From Scratch to Deep Quantile Forecasting | by Jinhang Jiang | Jul, 2024


An end-2-end empirical sharing of multi-step quantile forecasting with Tensorflow, NeuralForecast, and Zero-shot LLMs.

Image by Author
  1. Short Introduction
  2. Data
  3. Build a Toy Version of Quantile Recurrent Forecaster
  4. Quantile Forecasting with the State-of-Art Models
  5. Zero-shot Quantile Forecast with LLMs
  6. Conclusion

Quantile forecasting is a statistical technique used to predict different quantiles (e.g., the median or the 90th percentile) of a response variable’s distribution, providing a more comprehensive view of potential future outcomes. Unlike traditional mean forecasting, which only estimates the average, quantile forecasting allows us to understand the range and likelihood of various possible results.

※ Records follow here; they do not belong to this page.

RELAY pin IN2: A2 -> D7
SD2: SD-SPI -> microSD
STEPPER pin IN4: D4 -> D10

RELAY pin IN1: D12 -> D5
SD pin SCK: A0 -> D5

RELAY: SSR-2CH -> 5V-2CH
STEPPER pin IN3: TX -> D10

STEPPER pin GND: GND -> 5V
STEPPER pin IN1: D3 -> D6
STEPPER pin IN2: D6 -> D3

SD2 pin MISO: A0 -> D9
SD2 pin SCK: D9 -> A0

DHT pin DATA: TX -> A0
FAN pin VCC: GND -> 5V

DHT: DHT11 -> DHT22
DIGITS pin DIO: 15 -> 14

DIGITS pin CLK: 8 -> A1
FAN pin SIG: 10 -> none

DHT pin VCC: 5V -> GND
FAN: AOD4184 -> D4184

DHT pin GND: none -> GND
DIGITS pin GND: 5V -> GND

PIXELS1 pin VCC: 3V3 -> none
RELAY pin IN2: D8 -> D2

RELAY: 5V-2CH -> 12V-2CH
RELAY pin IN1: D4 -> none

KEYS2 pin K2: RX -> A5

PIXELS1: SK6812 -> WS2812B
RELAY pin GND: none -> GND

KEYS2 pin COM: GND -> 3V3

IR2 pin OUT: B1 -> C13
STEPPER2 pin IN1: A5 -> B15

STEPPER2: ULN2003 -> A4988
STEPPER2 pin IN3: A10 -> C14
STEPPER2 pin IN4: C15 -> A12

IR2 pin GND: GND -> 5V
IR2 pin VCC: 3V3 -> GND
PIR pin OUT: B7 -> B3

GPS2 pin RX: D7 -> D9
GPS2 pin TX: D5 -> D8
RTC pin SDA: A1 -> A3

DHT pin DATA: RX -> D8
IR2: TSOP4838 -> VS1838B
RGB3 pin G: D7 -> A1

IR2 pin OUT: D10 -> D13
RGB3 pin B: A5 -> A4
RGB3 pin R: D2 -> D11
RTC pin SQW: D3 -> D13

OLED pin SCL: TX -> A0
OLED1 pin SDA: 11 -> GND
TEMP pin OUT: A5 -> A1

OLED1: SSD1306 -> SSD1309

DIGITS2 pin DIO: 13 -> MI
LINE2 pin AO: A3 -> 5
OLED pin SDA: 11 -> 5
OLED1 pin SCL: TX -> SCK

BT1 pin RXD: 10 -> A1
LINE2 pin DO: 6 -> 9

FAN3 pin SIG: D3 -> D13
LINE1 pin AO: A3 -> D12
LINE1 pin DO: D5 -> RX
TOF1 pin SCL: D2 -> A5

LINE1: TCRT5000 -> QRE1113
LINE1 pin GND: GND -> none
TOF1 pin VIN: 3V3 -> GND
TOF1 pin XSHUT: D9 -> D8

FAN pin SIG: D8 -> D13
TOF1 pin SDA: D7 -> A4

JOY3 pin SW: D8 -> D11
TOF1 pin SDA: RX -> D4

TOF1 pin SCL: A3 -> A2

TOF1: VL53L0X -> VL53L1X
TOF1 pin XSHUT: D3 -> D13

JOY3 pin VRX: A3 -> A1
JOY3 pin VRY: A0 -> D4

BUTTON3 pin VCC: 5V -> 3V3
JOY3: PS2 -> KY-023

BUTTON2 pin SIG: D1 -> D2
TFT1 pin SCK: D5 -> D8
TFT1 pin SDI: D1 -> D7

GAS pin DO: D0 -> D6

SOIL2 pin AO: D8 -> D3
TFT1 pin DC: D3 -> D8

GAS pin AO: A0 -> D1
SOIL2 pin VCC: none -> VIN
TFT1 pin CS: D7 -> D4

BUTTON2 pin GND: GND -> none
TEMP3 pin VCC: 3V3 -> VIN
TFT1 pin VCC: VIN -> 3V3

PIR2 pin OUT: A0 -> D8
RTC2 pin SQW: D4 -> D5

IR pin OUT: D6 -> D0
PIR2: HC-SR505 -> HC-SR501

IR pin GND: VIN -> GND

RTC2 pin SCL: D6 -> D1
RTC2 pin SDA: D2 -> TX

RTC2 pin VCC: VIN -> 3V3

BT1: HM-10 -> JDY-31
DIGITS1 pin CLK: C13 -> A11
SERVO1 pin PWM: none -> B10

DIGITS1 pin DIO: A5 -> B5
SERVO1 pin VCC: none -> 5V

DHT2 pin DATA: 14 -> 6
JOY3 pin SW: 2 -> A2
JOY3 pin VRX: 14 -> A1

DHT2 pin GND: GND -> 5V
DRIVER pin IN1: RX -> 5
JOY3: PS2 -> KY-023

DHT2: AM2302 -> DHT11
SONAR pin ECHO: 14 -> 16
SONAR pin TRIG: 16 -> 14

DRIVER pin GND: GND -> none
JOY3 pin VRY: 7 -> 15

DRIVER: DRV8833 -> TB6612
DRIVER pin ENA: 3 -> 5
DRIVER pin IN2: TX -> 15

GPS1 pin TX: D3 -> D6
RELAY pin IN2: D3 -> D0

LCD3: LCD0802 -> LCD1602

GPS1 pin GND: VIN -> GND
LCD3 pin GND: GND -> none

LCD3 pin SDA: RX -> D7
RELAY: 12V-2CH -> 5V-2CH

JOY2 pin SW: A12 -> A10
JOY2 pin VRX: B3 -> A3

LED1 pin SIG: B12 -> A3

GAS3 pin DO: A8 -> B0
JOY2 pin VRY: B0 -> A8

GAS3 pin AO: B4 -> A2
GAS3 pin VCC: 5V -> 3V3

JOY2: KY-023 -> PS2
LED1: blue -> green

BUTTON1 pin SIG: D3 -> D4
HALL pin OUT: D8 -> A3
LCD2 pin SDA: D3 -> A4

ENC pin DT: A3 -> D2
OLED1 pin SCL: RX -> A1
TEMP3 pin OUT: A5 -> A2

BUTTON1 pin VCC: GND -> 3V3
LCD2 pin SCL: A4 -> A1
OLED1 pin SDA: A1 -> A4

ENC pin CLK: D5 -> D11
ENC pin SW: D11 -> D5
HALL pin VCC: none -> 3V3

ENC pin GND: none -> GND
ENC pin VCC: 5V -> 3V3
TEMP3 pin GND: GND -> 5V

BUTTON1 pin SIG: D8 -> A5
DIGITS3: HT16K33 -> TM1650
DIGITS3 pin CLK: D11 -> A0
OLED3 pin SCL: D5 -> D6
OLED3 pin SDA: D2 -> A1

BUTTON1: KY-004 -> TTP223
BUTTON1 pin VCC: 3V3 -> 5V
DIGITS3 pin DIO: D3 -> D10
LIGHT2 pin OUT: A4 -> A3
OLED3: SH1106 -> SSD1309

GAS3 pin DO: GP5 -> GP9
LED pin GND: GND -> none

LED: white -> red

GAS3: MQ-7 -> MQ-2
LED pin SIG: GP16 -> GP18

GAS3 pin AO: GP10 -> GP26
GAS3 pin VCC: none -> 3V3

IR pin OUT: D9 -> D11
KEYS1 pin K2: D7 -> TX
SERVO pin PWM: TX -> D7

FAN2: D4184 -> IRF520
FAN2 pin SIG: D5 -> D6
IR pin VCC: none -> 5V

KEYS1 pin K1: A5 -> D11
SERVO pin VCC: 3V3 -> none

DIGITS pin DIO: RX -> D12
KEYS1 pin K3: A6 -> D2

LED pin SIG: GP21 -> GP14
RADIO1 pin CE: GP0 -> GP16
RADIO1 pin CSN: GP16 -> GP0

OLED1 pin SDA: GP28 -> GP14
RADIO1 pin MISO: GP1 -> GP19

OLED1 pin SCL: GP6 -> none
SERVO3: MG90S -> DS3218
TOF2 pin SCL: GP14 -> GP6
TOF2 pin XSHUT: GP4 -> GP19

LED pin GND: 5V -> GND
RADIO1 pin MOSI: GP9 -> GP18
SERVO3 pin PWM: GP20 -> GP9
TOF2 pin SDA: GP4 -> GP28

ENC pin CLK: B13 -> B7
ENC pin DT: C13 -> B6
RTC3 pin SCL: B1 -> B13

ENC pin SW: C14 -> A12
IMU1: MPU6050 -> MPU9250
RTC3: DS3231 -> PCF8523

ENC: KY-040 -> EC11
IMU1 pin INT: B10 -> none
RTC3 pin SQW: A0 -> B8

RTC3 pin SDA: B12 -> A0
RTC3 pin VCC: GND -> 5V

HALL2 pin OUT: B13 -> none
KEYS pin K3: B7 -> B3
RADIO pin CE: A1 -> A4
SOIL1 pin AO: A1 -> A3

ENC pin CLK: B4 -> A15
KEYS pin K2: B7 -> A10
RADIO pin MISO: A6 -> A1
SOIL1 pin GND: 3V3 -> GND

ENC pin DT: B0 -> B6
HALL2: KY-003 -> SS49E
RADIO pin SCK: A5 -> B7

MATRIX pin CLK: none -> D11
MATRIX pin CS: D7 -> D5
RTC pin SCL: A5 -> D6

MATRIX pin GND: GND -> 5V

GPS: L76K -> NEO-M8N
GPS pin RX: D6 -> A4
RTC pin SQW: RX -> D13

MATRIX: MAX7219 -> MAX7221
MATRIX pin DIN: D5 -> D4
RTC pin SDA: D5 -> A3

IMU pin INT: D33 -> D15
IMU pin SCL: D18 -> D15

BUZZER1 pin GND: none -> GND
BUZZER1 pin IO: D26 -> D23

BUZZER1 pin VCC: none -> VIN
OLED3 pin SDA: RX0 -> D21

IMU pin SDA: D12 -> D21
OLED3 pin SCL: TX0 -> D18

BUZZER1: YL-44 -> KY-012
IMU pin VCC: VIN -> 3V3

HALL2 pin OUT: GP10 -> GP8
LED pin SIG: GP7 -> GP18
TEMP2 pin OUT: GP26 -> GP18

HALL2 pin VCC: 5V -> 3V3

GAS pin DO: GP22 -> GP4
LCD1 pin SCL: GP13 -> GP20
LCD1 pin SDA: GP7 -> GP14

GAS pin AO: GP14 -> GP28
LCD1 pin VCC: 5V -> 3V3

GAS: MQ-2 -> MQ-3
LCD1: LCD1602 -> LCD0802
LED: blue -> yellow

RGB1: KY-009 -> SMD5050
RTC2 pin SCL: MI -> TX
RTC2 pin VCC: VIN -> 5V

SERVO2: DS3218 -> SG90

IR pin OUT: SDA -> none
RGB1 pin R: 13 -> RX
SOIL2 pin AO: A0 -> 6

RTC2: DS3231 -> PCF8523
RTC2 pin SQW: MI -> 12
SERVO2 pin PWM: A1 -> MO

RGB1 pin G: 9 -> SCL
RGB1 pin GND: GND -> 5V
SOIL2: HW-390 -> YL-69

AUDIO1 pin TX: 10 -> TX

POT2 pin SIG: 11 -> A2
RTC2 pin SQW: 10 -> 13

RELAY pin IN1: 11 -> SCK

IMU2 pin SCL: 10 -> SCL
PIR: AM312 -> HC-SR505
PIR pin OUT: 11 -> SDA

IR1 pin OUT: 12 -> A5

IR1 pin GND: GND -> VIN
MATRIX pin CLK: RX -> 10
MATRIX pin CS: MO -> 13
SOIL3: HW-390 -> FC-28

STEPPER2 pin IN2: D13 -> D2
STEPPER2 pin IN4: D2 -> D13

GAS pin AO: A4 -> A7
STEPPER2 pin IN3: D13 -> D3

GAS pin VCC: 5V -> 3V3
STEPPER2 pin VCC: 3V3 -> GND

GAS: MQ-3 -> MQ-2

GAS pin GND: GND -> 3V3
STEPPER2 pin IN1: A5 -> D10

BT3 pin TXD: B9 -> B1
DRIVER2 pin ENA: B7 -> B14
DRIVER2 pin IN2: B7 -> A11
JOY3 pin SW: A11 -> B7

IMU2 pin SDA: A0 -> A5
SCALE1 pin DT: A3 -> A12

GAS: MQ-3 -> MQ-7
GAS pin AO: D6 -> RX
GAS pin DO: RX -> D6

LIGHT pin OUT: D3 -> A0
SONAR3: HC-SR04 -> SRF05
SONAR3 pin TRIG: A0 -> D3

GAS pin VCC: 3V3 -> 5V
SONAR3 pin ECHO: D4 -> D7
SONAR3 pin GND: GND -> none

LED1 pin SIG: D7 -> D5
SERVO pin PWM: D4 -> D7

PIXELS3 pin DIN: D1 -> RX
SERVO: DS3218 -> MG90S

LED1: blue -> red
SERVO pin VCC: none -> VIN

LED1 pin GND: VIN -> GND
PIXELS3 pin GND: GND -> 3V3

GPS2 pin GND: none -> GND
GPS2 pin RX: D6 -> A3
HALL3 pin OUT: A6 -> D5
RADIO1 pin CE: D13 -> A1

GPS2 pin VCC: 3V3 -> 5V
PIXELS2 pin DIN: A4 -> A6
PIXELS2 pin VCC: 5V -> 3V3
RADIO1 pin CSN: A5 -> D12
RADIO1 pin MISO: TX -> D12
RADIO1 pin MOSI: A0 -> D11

Quantile forecasting is essential for decision-making in contexts with asymmetric loss functions or varying risk preferences. In supply chain management, for example, predicting the 90th percentile of demand ensures sufficient stock levels to avoid shortages, while predicting the 10th percentile helps minimize overstock and associated costs. This methodology is particularly advantageous in sectors such as finance, meteorology, and energy, where understanding distribution extremes is as critical as the mean.

Both quantile forecasting and conformal prediction address uncertainty, yet their methodologies differ significantly. Quantile forecasting directly models specific quantiles of the response variable, providing detailed insights into its distribution. Conversely, conformal prediction is a model-agnostic technique that constructs prediction intervals around forecasts, guaranteeing that the true value falls within the interval with a specified probability. Quantile forecasting yields precise quantile estimates, whereas conformal prediction offers broader interval assurances.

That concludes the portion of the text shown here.